Ukraine committed to full disarmament – handing over its entire nuclear arsenal to Russia for dismantlement with U.S. assistance – in exchange for economic support and firm security assurances from Russia, the U.K., and the U.S., three of the world's nine nuclear-armed countries.
In Dec. 1994, on the margins of an Organization for Security and Cooperation in Europe conference at Budapest, Hungary, Bill Clinton, Leonid Kuchma, John Major and Boris Yeltsin signed a deal for Ukraine to become a non-nuclear armed country under the 1970 Nuclear Nonproliferation Treaty, a cornerstone of nuclear arms control.
Under the Budapest Memorandum, Russia promised to give compensation for the highly-enriched uranium in the warheads that could be used as fuel for nuclear reactors. The United States pledged to cover the costs of eliminating the intercontinental ballistic missiles, silos and bombers.
All sides committed "to respect the independence and sovereignty and the existing borders of Ukraine" and "refrain from the threat or use of force" against the country. In Dec. 2024, at an OSCE meeting at Malta, Ukraine’s Foreign Minister Andriy Sybiha lamented the deal's broken promises.
"The expectations were high. Ukraine agreed to give up its nuclear arsenal. In exchange we expected respect for our territorial integrity and the right to freely choose our future," he said. "The Budapest Memorandum failed. The Russian dictatorship started a war of aggression against Ukraine."
Here's a timeline of more key Ukraine and nuclear security events:
- 1994 to 2009: Strategic Arms Reduction Treaty requires Russia and the U.S. to reduce their strategic nuclear weapons.
- 2009: Russia and the U.S. jointly confirm their security assurances to Ukraine would remain valid after START expired.
- Feb. 2011: The New Strategic Arms Reduction Treaty, or New START, takes effect, replacing START with an extensive verification program.
- March 2014: Russia annexes Ukraine's Crimean peninsula, supports a separatist insurrection in eastern Luhansk and Donetsk provinces.
- Sept. 2014: Minsk I agreement between Ukraine and Russian-backed separatists calls for a ceasefire.
- Feb. 2015: Minsk II agreement between Russia, Ukraine, OSCE, and leaders of two pro-Russian separatist regions calls for a ceasefire.

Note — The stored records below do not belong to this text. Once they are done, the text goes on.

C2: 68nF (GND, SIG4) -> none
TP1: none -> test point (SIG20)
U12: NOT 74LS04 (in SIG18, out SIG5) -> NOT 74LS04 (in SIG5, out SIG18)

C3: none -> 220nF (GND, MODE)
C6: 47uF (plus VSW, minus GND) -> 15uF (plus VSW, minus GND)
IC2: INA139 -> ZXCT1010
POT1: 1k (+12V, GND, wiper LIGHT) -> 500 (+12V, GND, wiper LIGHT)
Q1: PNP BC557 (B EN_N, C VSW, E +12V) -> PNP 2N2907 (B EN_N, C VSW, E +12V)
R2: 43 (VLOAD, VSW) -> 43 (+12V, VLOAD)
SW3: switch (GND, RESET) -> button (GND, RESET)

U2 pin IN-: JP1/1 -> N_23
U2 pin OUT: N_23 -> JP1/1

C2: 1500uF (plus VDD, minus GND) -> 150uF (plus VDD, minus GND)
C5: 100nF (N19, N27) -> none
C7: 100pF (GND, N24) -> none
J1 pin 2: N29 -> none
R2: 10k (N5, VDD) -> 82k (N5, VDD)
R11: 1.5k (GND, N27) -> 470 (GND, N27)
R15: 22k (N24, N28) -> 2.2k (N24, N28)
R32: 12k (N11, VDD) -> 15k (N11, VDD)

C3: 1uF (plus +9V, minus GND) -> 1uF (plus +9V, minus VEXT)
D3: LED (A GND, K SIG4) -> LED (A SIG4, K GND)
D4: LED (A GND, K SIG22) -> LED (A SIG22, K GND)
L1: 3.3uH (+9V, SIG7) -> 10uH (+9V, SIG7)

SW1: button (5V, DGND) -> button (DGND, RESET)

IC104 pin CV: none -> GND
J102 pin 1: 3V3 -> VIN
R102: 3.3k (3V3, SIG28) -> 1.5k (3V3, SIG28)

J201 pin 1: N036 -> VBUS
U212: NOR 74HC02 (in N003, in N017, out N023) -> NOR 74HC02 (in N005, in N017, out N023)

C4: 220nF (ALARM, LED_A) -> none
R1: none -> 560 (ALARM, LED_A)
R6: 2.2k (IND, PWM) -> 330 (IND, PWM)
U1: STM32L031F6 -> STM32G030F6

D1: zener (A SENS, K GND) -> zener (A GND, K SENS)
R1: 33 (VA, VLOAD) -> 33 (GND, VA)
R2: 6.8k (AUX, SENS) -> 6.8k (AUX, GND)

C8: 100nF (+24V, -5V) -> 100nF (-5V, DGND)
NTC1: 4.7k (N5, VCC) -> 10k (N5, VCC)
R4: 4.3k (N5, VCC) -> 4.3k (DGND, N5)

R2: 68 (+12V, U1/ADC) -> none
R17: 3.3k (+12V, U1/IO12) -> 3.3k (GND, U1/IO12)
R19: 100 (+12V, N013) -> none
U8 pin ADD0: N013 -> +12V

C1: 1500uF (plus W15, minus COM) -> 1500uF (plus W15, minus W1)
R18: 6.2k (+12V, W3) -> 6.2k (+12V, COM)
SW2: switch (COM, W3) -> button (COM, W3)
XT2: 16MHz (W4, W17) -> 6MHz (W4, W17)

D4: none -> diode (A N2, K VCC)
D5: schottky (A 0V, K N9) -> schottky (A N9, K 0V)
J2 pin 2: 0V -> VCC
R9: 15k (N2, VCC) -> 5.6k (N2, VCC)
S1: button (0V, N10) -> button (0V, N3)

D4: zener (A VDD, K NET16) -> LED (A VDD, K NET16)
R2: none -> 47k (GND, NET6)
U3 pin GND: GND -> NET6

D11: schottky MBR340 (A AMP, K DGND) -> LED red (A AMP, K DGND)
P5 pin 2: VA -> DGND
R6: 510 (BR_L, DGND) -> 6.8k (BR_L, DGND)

- 2018: Russia and the U.S. meet New START's deadline to cut forces.
- Late 2021: Russia posts 150,000 military personnel near Ukraine.
- Feb. 24, 2022: Russia launches a full-scale invasion of Ukraine.
- 2023: Putin says Russia will end participation in New START by no longer allowing NATO countries to inspect its nuclear arsenal.
- Feb. 2025: NATO leader Mark Rutte says "we need a durable a lasting peace, not a Minsk III. We cannot allow President Putin to win."
This story has been updated with additional details.